I mostly explore the Mainland by Kayaking! I often take a friend with me and we spend hours just chatting and telling stories as we cruise around the mainland maybe find funny stuff or cool places or ruins of "ancient" times. Other transportation methods other than naval options are rather difficult due to sim crossing.

Lately i noticed the same effect i had in some other games just like GTA.
I don't go for landmarks anymore for cool places on the mainland but rather just remember it where on the map is was.

Aliasi Stonebender

John C is wrong, however forthright he is. As noted, there's more than one way to use SL. One person poofs point to point to their favorite clubs. Another likes jumping in a car and driving for virtual miles. Other people simply like the idea of living in a large, contiguous area (tell the people in Caledon or the Wastelands they're doing it wrong!).

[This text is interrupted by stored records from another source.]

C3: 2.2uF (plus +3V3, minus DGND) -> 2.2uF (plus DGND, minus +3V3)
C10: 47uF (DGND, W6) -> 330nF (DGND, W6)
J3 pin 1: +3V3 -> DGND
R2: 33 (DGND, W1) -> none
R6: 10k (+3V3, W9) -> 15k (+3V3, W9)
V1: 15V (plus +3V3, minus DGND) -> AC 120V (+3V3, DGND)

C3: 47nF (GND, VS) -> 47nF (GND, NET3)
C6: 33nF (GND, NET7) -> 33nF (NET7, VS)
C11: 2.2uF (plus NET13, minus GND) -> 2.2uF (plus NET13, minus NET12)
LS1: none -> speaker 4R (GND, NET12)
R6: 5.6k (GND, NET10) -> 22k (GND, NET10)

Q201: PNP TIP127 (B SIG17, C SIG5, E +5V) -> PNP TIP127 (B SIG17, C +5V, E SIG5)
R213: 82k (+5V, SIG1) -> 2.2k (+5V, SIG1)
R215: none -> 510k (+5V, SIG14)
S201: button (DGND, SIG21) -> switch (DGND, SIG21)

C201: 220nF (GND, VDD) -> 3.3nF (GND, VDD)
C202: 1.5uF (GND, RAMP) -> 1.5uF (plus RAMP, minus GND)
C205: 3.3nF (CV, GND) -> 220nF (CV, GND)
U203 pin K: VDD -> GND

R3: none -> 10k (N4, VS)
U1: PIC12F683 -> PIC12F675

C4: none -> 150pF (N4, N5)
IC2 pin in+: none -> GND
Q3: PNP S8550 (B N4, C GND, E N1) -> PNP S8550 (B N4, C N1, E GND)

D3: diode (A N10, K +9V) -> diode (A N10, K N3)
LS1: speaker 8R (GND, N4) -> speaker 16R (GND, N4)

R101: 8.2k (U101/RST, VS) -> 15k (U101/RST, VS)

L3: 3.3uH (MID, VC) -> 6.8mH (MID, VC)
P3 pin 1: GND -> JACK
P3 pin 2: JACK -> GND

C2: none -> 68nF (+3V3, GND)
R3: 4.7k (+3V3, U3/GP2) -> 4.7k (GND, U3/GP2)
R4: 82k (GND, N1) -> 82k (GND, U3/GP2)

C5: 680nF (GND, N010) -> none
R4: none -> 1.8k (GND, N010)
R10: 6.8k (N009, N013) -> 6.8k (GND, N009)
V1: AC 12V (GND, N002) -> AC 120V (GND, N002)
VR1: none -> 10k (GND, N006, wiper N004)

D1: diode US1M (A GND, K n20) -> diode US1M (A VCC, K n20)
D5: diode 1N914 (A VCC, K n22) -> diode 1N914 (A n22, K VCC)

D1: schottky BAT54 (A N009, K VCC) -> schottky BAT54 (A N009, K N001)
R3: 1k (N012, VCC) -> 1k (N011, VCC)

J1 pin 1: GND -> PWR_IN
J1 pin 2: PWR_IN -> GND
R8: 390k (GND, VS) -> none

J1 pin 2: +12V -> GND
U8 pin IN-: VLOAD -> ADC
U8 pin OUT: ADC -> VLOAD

It's like claiming that because I can chat in World of Warcraft, why do I need a social-focused online world? I can do BOTH in Minecraft, so why do I want Second Life? Part of that is Second Life allows you to do *all* of these things. Sometimes I just want to go somewhere. Sometimes I want to roam. Sometimes I want to build, and sometimes I just want to see cool stuff other people have made.

Specialization isn't always the right option.